Description Kenvue is currently recruiting for: Cyber Governance, Risk and Compliance (GRC) Lead This is based at São Paulo, Brazil .
Who we are At Kenvue , we realize the extraordinary power of everyday care.
Built on over a century of heritage and rooted in science, we're the house of iconic brands - including Neutrogena, Aveeno, Tylenol, Listerine, Johnson's and BAND-AID Brand Adhesive Bandages that you already know and love.
Science is our passion; care is our talent.
Our global team is made up of ~ 22,000 diverse and brilliant people, passionate about insights, innovation and committed to delivering the best products to our customers.
With expertise and empathy, being a Kenvuer means having the power to impact the life of millions of people every day.
We put people first, care fiercely, earn trust with science and solve with courage - and have brilliant opportunities waiting for you!
Join us in shaping our future-and yours.
For more information, click here .
What you will do The Cyber Governance, Risk and Compliance (GRC) Lead will develop and implement cyber GRC policies and procedures to ensure compliance with industry standards and regulations.
They will be responsible for managing the Cyber Issue Register and providing support to peers and business partners.
Additionally, they will collaborate with cross-functional teams to establish governance processes and procedures for the overall Cyber program: Key Responsibilities • Develop, implement, and maintain cybersecurity policies, procedures, and standards to address emerging threats and maintain a strong security posture, while ensuring compliance with industry standards and regulations.
• Develop and maintain an effective cybersecurity governance framework to ensure alignment with organizational goals and industry best practices.
• Provide support and governance of the Cyber Issue & Risk Register, manage backlog of enhancements, and prioritize improvements, as necessary.
• Establishing governance processes and procedures for the overall Cyber program.
• Stay up to date on industry trends, best practices, new and upcoming laws, and regulations related to cyber GRC.
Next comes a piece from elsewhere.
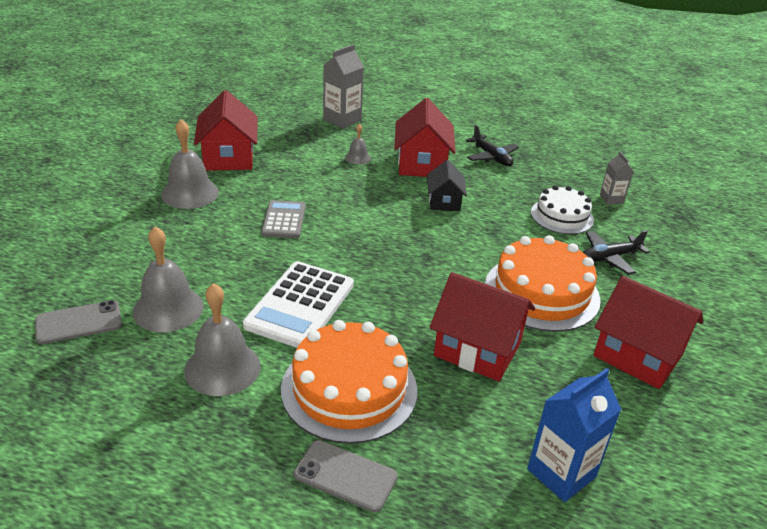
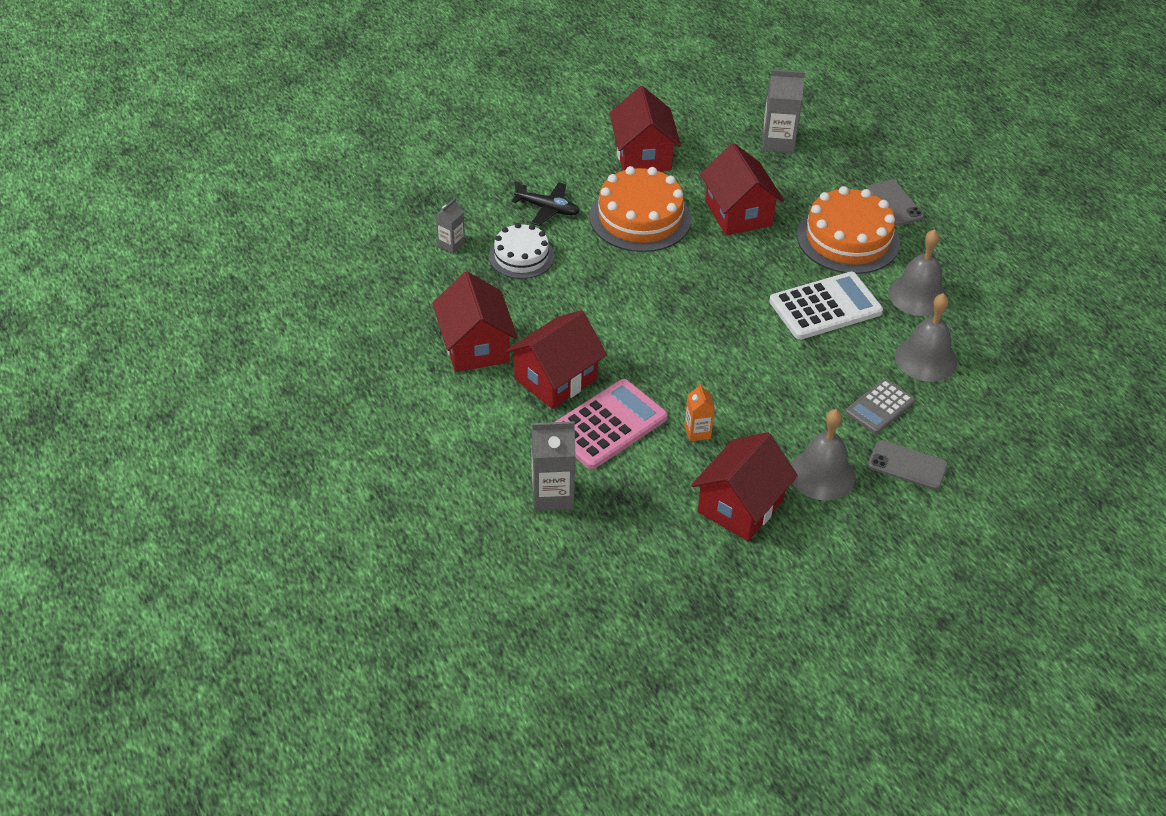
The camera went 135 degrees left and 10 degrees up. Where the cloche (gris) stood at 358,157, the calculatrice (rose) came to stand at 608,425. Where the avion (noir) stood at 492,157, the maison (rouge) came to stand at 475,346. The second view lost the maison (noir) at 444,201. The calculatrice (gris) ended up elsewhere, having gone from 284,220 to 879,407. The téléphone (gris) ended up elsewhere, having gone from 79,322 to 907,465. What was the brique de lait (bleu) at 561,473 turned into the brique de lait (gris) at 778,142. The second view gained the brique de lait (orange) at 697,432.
• Develop, prepare, and present reports on cyber GRC activities and initiatives, as needed.
• Lead and manage cyber GRC projects from inception to completion.
• Create and maintain documentation and provide training to end-users as needed.
• Anticipate and resolve issues/barriers that impede progress, and proactively communicate with and seek assistance from key stakeholders.
What we are looking for Required Qualifications • Bachelor's degree in computer science, Information Systems, or a related field, or equivalent experience.
• At least 3 years of experience in cyber governance, risk management, and compliance.
• In-depth knowledge of industry standards and regulations, such as NIST CSF, 800-53, ISO 27001, and GDPR.
• Strong analytical and problem-solving skills.
• Excellent communication and interpersonal skills.
• Ability to work independently and as part of a team.
Desired Qualifications • Bachelor's degree in computer science, Information Systems, or a related field, or equivalent experience.
• At least 3 years of experience in cyber governance, risk management, and compliance.
• In-depth knowledge of industry standards and regulations, such as NIST CSF, 800-53, ISO 27001, and GDPR.
• Strong analytical and problem-solving skills.
• Excellent communication and interpersonal skills.
• Ability to work independently and as part of a team.
What's in it for you • Competitive Total Rewards Package* • Paid Company Holidays, Paid Vacation, Volunteer Time & More!
• Learning & Development Opportunities • Employee Resource Groups *Note: Total Rewards at Kenvue include salary, bonus (if applicable) and benefits.
Your Talent Access Partner will be able to share more about our total rewards offerings and the specific salary range for the relevant location(s) during the recruitment & hiring process Kenvue is proud to be an Equal Opportunity Employer.
All qualified applicants will receive consideration for employment based on business needs, job requirements, and individual qualifications, without regard to race, color, religion, sex, sexual orientation, gender identity, age, national origin, protected veteran status, or any other legally protected characteristic, and will not be discriminated against on the basis of disability.